Report: 26,000 worker shortage cripples horticulture industry
Some 26,000 workers are needed in the Australian horticulture industry over the next six months after thousands of fruit and vegetable pickers head back overseas due to the coronavirus pandemic, a report found.
Ernst and Young’s Seasonal horticulture labour demand and workforce study predicts the casual labour gap in Australian horticulture will increase from November this year and will reach a peak in March 2021.
The government is reeling to establish programs that incentivise international and Australian workers to be employed in regional areas across Australia.
The report indicates seven key production regions are predicted to be the hardest hit due to worker shortages: Cairns and Wide Bay (Queensland); North West Victoria and Shepparton (Victoria); Coffs Harbour Grafton and Murray (New South Wales); and South Australia’s south-eastern region.
AUSVEG, Australia’s peak industry body for vegetable and potato growers, has urged state and federal governments to listen to the concerns of growers.
AUSVEG Chief Executive James Whiteside said there is a need for appropriate incentives in place for domestic workers who are willing and able to do farm work.
“Growers always have a preference to employ local workers, particularly during the current economic environment that is resulting in many Australians losing their livelihoods, but more needs to be done to develop targeted incentive packages to entice willing and able local workers to work on farms,” Whiteside said.

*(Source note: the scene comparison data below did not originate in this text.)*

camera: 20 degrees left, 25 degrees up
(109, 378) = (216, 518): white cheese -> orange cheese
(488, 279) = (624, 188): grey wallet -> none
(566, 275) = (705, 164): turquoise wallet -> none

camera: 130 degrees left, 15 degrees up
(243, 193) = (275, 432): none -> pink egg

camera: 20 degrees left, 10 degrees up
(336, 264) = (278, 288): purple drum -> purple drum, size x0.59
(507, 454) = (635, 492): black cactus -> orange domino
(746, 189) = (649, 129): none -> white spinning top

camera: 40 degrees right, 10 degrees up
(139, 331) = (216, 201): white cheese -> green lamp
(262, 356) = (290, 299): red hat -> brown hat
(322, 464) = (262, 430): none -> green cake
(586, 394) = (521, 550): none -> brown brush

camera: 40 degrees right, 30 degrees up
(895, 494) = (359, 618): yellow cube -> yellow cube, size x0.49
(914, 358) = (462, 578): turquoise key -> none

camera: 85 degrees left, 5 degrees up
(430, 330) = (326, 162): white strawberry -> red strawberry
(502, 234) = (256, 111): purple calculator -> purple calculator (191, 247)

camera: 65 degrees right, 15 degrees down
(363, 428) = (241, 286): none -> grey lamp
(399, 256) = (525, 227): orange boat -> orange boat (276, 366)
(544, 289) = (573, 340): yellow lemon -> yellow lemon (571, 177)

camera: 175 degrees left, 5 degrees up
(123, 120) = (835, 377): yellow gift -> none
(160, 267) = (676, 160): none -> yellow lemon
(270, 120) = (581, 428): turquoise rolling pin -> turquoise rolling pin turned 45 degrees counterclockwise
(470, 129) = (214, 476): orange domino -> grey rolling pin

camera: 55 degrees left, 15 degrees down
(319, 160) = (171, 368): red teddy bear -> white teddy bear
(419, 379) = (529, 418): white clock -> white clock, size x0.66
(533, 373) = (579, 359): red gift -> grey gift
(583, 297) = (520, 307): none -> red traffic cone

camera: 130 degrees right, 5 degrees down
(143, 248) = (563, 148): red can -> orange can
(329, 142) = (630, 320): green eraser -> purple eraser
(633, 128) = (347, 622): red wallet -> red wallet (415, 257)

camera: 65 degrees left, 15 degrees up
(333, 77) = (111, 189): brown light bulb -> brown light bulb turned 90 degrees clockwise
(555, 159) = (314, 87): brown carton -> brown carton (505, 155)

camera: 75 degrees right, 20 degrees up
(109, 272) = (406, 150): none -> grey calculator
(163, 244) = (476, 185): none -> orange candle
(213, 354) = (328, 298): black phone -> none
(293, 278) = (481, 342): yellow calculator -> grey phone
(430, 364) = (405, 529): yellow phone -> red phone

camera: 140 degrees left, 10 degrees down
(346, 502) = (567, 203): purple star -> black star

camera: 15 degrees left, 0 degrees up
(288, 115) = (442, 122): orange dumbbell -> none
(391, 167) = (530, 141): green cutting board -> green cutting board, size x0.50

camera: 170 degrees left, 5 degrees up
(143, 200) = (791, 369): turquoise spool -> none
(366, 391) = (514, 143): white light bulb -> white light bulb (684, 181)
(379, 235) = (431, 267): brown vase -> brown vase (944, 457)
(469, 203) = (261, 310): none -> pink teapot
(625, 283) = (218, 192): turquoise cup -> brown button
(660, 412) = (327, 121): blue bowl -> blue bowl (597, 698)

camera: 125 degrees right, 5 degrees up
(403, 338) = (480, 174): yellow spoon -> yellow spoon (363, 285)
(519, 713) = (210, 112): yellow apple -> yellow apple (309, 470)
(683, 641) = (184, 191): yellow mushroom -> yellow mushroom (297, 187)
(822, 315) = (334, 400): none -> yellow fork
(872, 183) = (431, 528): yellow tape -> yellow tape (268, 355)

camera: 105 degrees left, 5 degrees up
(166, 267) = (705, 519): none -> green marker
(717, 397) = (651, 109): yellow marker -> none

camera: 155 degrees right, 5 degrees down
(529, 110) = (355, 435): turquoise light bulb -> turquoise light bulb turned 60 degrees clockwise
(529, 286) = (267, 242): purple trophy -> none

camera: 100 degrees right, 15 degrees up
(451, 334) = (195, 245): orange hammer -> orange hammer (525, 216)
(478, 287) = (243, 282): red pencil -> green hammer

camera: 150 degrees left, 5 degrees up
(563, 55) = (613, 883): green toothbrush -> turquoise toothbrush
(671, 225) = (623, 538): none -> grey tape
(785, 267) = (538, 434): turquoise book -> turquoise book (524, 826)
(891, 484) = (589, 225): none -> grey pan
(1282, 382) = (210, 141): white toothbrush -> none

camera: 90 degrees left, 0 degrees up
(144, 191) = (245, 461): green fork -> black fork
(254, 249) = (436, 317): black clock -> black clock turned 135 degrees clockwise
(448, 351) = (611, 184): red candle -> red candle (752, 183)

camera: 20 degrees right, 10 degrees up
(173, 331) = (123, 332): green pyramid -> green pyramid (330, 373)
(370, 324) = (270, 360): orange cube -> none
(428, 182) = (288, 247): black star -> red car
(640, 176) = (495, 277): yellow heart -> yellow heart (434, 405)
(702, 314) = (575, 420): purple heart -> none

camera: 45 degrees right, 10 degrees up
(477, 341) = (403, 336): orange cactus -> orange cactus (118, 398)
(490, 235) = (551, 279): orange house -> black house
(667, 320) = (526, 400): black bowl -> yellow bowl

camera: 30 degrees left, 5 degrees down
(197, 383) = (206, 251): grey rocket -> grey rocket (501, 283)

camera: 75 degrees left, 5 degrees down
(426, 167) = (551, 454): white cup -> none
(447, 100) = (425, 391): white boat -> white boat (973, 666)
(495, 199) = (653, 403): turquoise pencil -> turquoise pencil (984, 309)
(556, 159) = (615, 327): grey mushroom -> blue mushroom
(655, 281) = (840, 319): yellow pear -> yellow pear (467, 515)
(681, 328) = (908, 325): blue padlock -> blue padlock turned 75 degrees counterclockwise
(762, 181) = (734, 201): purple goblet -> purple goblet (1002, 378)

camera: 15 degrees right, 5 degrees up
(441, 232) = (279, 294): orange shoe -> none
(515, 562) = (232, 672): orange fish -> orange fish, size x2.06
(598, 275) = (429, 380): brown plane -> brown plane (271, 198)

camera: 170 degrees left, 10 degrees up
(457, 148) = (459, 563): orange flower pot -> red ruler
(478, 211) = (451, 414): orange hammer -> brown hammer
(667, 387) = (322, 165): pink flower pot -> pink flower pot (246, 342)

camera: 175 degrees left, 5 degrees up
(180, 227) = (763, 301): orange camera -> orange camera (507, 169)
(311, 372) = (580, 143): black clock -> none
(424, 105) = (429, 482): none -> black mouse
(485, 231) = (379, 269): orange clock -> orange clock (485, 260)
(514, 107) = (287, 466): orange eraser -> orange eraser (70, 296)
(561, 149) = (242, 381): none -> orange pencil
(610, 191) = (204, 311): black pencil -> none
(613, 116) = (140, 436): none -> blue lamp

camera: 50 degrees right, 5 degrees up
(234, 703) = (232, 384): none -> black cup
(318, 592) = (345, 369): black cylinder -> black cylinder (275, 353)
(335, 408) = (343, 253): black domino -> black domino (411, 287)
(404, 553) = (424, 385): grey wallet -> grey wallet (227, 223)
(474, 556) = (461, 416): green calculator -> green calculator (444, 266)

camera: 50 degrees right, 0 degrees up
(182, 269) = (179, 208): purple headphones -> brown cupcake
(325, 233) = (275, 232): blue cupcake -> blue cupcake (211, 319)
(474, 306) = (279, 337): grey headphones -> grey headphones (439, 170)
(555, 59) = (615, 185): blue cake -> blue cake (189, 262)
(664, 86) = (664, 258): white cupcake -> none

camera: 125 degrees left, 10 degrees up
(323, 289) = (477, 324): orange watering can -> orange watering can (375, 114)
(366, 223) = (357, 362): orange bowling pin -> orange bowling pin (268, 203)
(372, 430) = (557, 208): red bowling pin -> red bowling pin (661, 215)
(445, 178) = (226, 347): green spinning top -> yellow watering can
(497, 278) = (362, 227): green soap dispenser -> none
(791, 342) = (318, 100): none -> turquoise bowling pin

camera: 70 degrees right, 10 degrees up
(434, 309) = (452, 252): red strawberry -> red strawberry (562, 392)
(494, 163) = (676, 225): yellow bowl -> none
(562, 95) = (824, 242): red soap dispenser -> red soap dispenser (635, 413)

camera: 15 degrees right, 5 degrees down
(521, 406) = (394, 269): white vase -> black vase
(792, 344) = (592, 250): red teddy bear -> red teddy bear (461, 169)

The horticulture industry has relied on Working Holiday Makers for many years after previous attempts to attract local workers have proved fruitless.
These factors, among others, have resulted in regional farmers chronically needing workers despite the Australian unemployment rate reaching a 19-year high.
Another critical and urgent issue for Australian farmers has been the need to resume flights for the Seasonal Worker Programme so people from neighbouring countries can come to work on the farms.
All states and territories, except Western Australia, have opted in to restart the program, which aims to use workers from nations such as Tonga and Papua New Guinea to fill critical farm labour shortages from the domestic labour market.
Whiteside said there continues to be a slow, drawn-out process to deliver flights.
“The pilot trial in the Northern Territory has demonstrated that there is an appetite from growers and workers alike to use this pathway to get workers on fruit and vegetable farms to perform much-needed picking, harvesting and packing roles,” he said.
Another critical issue for state governments is the effective movement of farm workers across state borders. With states implementing a variety of border closures, the process for these essential workers to move interstate has become convoluted and confusing.
AUSVEG has urged for a multi-pronged approach to these issues stating that ensuring an efficient and reliable workforce has been a long-term problem for vegetable growers.
“Fresh fruits and vegetables are a vital component to the health and wellbeing of every Australian and need to be picked and sent to market when they are ready, otherwise they will go to waste,” Whiteside said.